How to build Google's protobuf in Windows using MinGW?

I'm using Codeblocks as my IDE with MingGW. I'm trying to use google protocol buffers, but I'm having trouble building the protobuf.

The readme file for protobuf says:

If you are using Cygwin or MinGW, follow the Unix installation instructions, above.

The Unix instructions says:

To build and install the C++ Protocol Buffer runtime and the Protocol Buffer compiler (protoc) execute the following: $ ./configure $ make $ make check $ make install

I don't know how to perform these in Windows because "configure" is a Unix script and I don't know how to execute it, or the rest of the commands.

Can someone explain in more detail how I can build protobuf using MinGW on Windows?


Here's what worked for me:

  1. You need to install MSYS with mingw. This is a minimal unix-like shell environment that lets you configure/make most unix packages. Read the mingw docs on how to install that (either with mingw-get or the GUI installer).

  2. Once you have installed MSYS, you should have a shortcut in your start menu, named "MinGW Shell". That opens a console with a bash.

  3. Extract the source tarball to your MSYS home directory.
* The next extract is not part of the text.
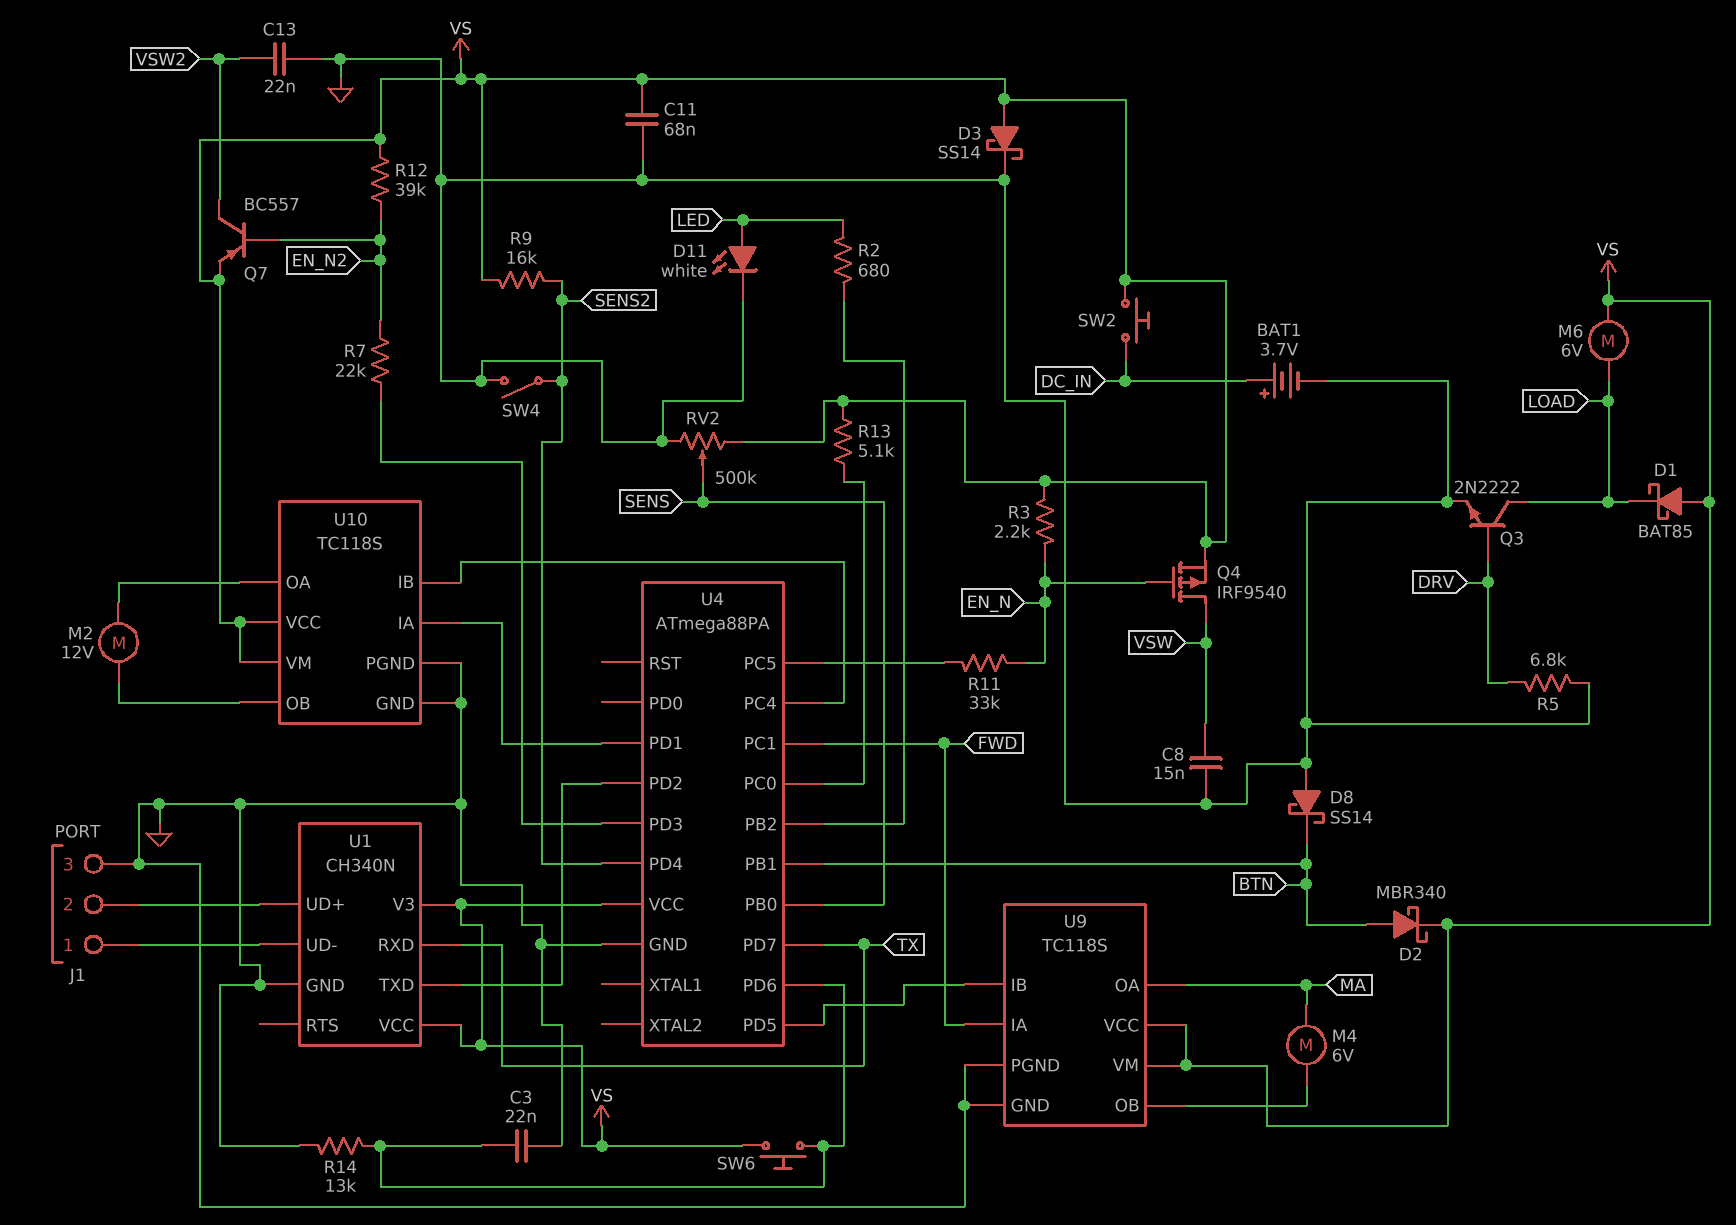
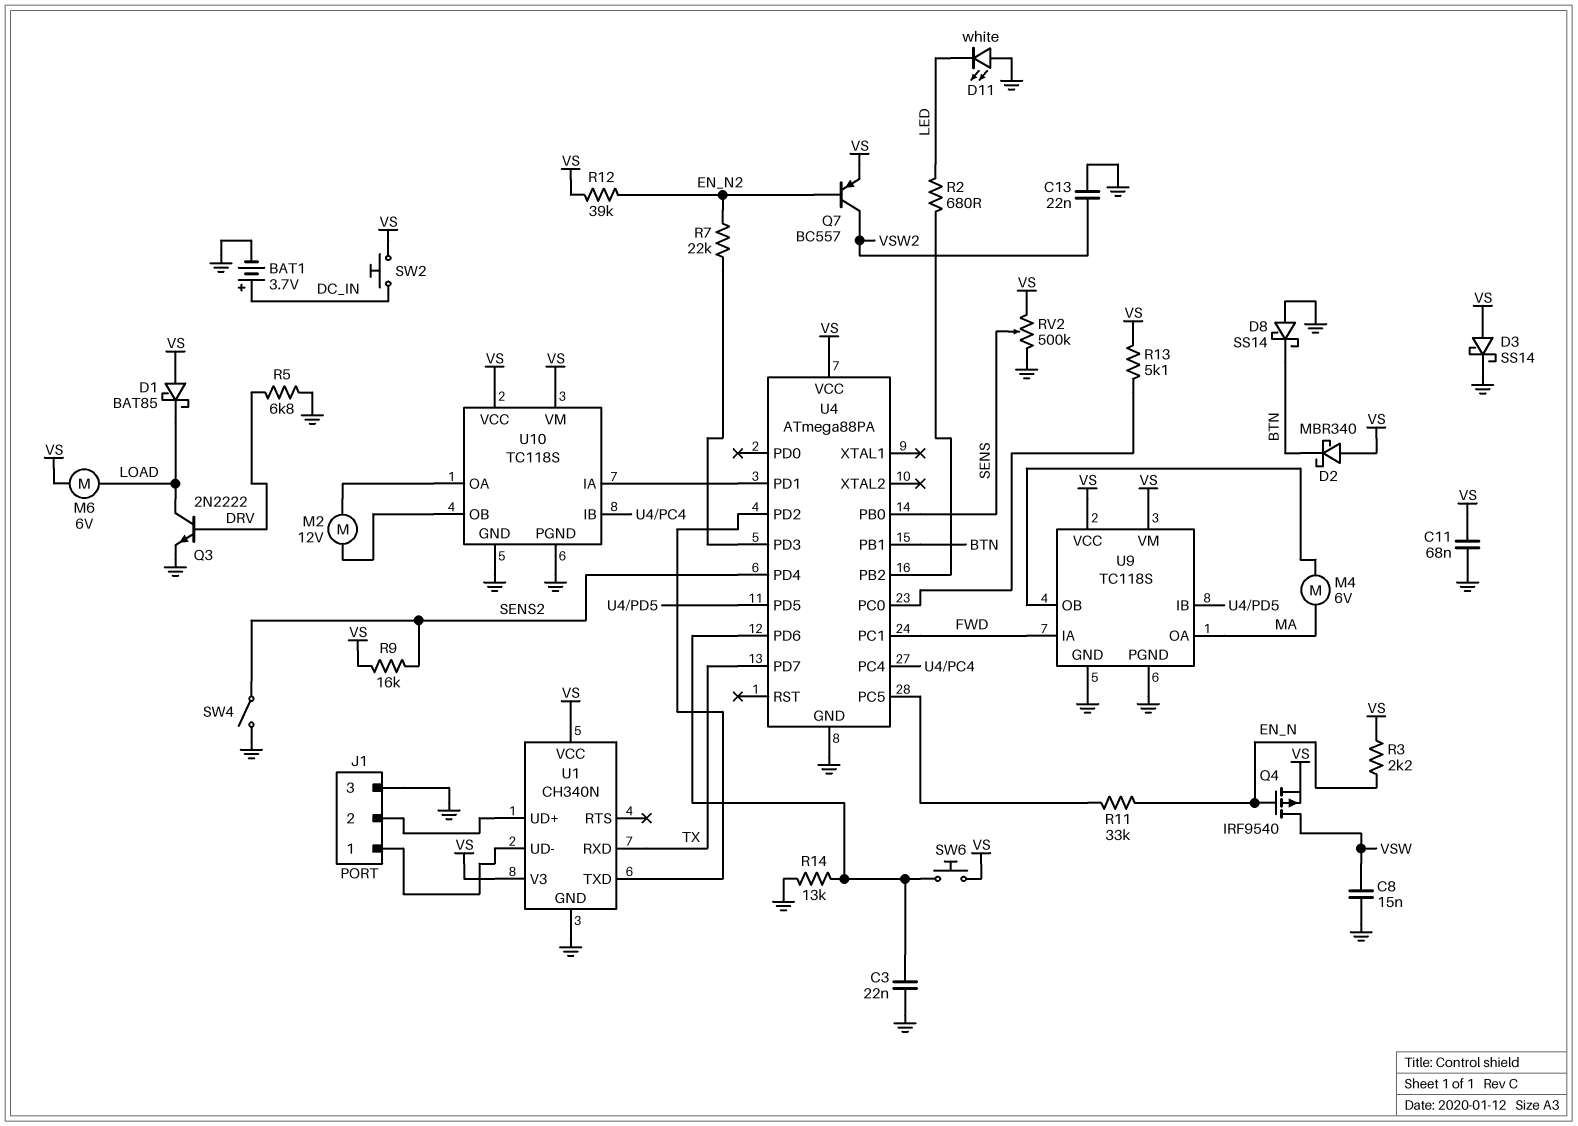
D2: schottky MBR340 (A BTN, K VS) -> schottky MBR340 (A VS, K BTN)
D11: LED white (A LED, K GND) -> LED white (A GND, K LED)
I have mingw installed in "D:\prog", so the directory was "D:\prog\MinGW\msys\1.0\home\<username>". You can tell your MSYS username from the shell prompt. When done, you should have a directory "D:\prog\MinGW\msys\1.0\home\<username>\protobuf-2.4.1".

  4. At the shell prompt, change to the protobuf directory:

    cd protobuf-2.4.1

  5. Run the configure script (note the backquotes):

    ./configure --prefix=`cd /mingw; pwd -W`

    The --prefix paramater makes sure protobuf is installed in the mingw directory tree instead of the MSYS directories, so you can build outside the MSYS shell (e.g. with CodeBlocks...)

  6. Run make:

    make

  7. Install:

    make install

  8. That's it. You should now be able to compile your project with protobuf.
    You should be able to:

    • call protoc from your project/makefiles
    • #include <google/protobuf/message.h> etc.
    • link with -lprotobuf or -lprotobuf-lite

HTH
Peter

Edit: Bringing this a bit more up to date. I tried setting up a new PC with current versions of MinGW and protobuf 2.5.0, and these are the problems I had:

  1. There is no "MinGW Shell" shortcut in the start menu.
    For some reason current MinGW installations fail to install that.
    But there is a msys.bat in <Mingw home>\msys\1.0 which brings up a console with a bash. Create a shortcut to that batch file somewhere.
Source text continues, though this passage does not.